# ThePhotoForum camera straps are ready to order!



## Chase (Oct 11, 2005)

Hi all!

I'm pleased to announce the newly available TPF camera straps! The straps are $18.95 plus S&H and initially will take around 3 weeks for delivery. The straps contain the following image to help support us here at TPF (ignore the gray backround  ):







If you are interested in ordering, please visit the following site: http://www.procameragear.com/ThePhotoForum/

We will work to add a few additional items in the future as well!

Thanks all!


----------



## terri (Oct 11, 2005)

I'm sorry, but do we know you? :scratch:




The straps look great, regardless. :thumbup:  Thanks for showing your support for the site, Stranger!


----------



## Unimaxium (Oct 11, 2005)

Schweet! I gotta get me one of these.


----------



## Artemis (Oct 12, 2005)

Can they be sent to the UK?


----------



## Alison (Oct 12, 2005)

OoOoOoOoO! Now I know what to get Hobbes for his birthday :cheer:


----------



## KevinR (Oct 12, 2005)

They look great. :thumbup:  I will be ordering next week.


----------



## JonMikal (Oct 12, 2005)

ok, i'm gonna purchase one in a few hours, but if the ad showed a nikon, i'd purchase three.


----------



## photogoddess (Oct 12, 2005)

JonMikal said:
			
		

> ok, i'm gonna purchase one in a few hours, but if the ad showed a nikon, i'd purchase three.


----------



## mentos_007 (Oct 12, 2005)

ohhh that's cool!!!


----------



## Dweller (Oct 12, 2005)

Shouldn't this be a sticky?

I will be ordering two as soon as I order my DSLR, but for now almost every penny gets banked.. great idea though


----------



## Chase (Oct 12, 2005)

There is one shopping cart item for US and Canada and a second one for International shipping


----------



## clarinetJWD (Oct 13, 2005)

JonMikal said:
			
		

> ok, i'm gonna purchase one in a few hours, but if the ad showed a nikon, i'd purchase three.



I agree


----------



## Nikon Fan (Oct 13, 2005)

JonMikal said:
			
		

> ok, i'm gonna purchase one in a few hours, but if the ad showed a nikon, i'd purchase three.
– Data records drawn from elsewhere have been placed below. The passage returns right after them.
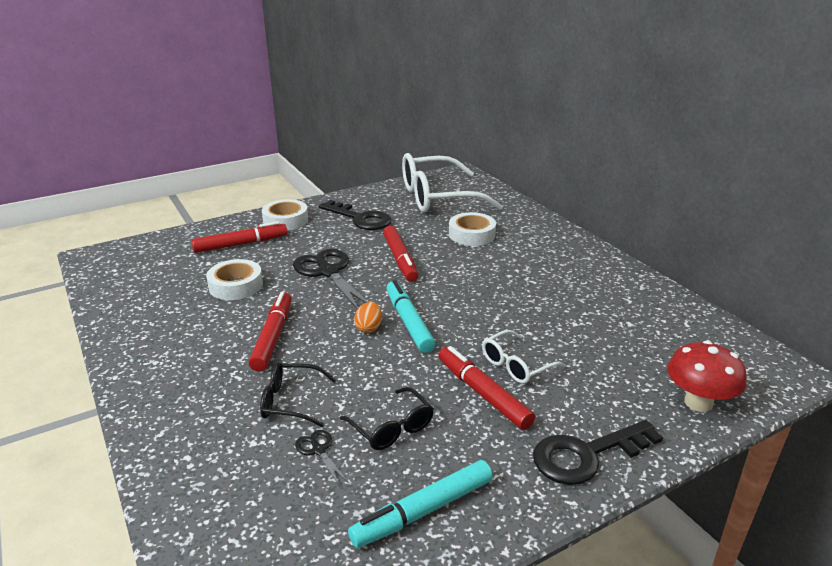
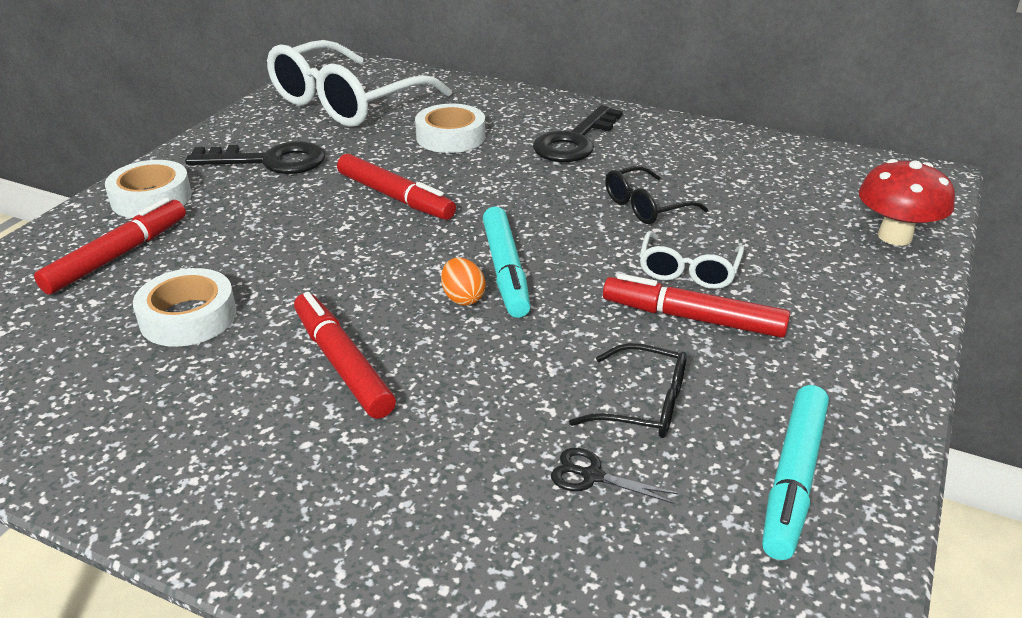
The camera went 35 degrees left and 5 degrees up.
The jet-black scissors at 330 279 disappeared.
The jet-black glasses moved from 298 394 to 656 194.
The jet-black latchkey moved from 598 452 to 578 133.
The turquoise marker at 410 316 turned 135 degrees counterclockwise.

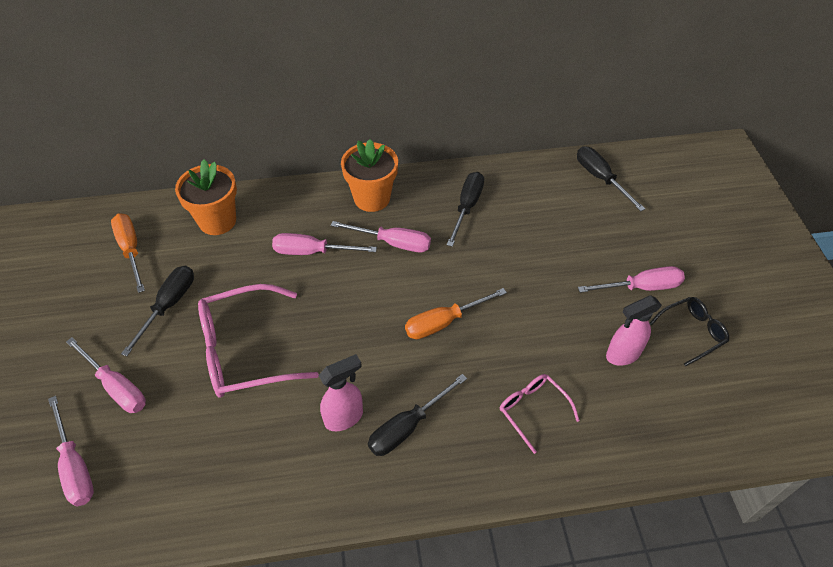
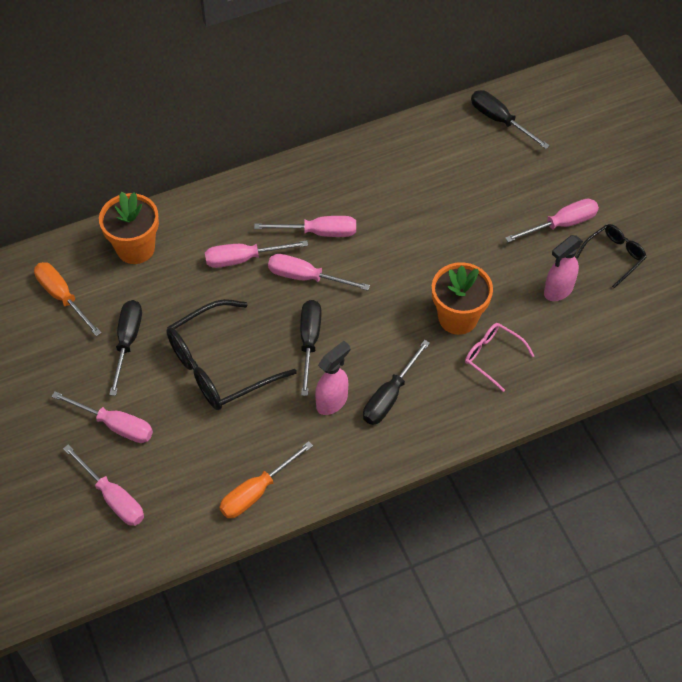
The camera went 15 degrees left and 5 degrees up.
The pink flat screwdriver at 319 272 appeared.
The orange flower pot moved from 369 175 to 462 298.
The orange flat screwdriver moved from 456 313 to 266 479.
The jet-black flat screwdriver moved from 465 209 to 310 348.
The pink glasses at 258 341 became the jet-black glasses at 231 354.

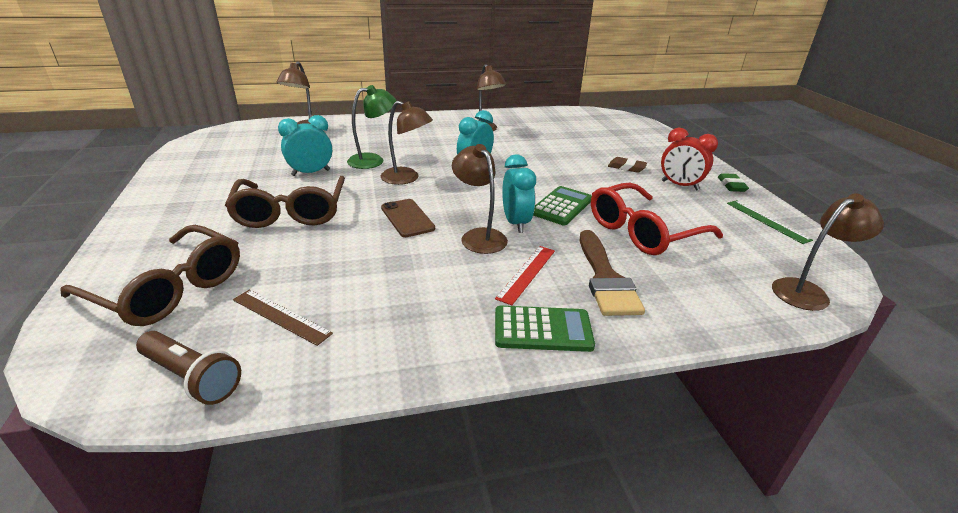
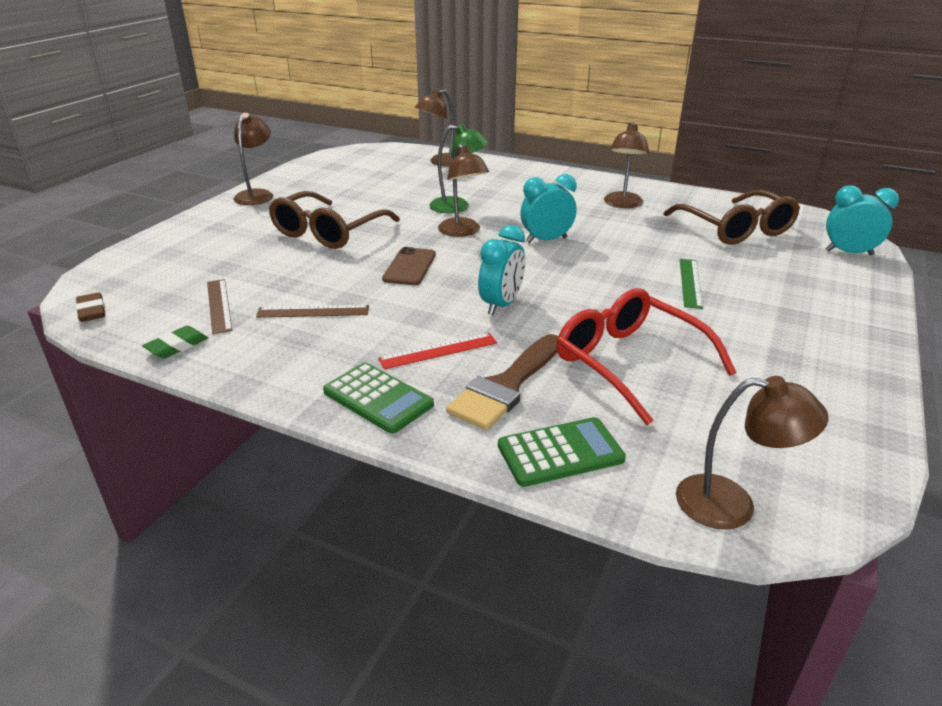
The camera went 40 degrees right and 0 degrees up.
The russet pocket torch at 188 368 disappeared.
The red bedside clock at 689 159 disappeared.
The russet ruler at 312 311 appeared.
The russet glasses moved from 150 275 to 732 217.
The turquoise bedside clock moved from 305 145 to 862 220.
The russet reading lamp moved from 480 199 to 253 159.
The leaf-green pocket calculator moved from 562 206 to 562 452.
The russet pencil eraser moved from 627 165 to 90 307.
The leaf-green pencil eraser moved from 733 182 to 175 342.
The leaf-green ruler moved from 770 222 to 691 284.
The red glasses at 657 219 turned 45 degrees clockwise.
And if it said Canon it'd be 30... :lmao:


----------



## Scott WRG Editor (Oct 17, 2005)

Just ordered mine!


----------



## SlySniper (Oct 17, 2005)

Wow, those are cool.  I'll try and get $18 somehow and order one.


----------



## kelox (Nov 15, 2005)

Ordered mine today!!!!!


----------



## ShaCow (Nov 18, 2005)

yush.. ill be getting one of these shmexy things...


----------



## Chase (Nov 25, 2005)

Hi all!

Little update on the straps. I know many of you were interested in these, but very few orders have ended up being placed. I'm also guessing that many of you are like me, and although I intended to buy one, I haven't actually done it yet! 

So, here is the deal...we need to get a minimum order of 50 together before they will produce the first batch. We're just over 10 right now. So, if you have thought about buying one, please jump in and place your order. These are the same straps being sold on major photography reseller sites for more than what we are selling them for right here on TPF! Get a great quality strap, save money over what you'd spend on some of the other sites, and help promote TPF in the process!

Did I mention they make great gifts for the holidays? 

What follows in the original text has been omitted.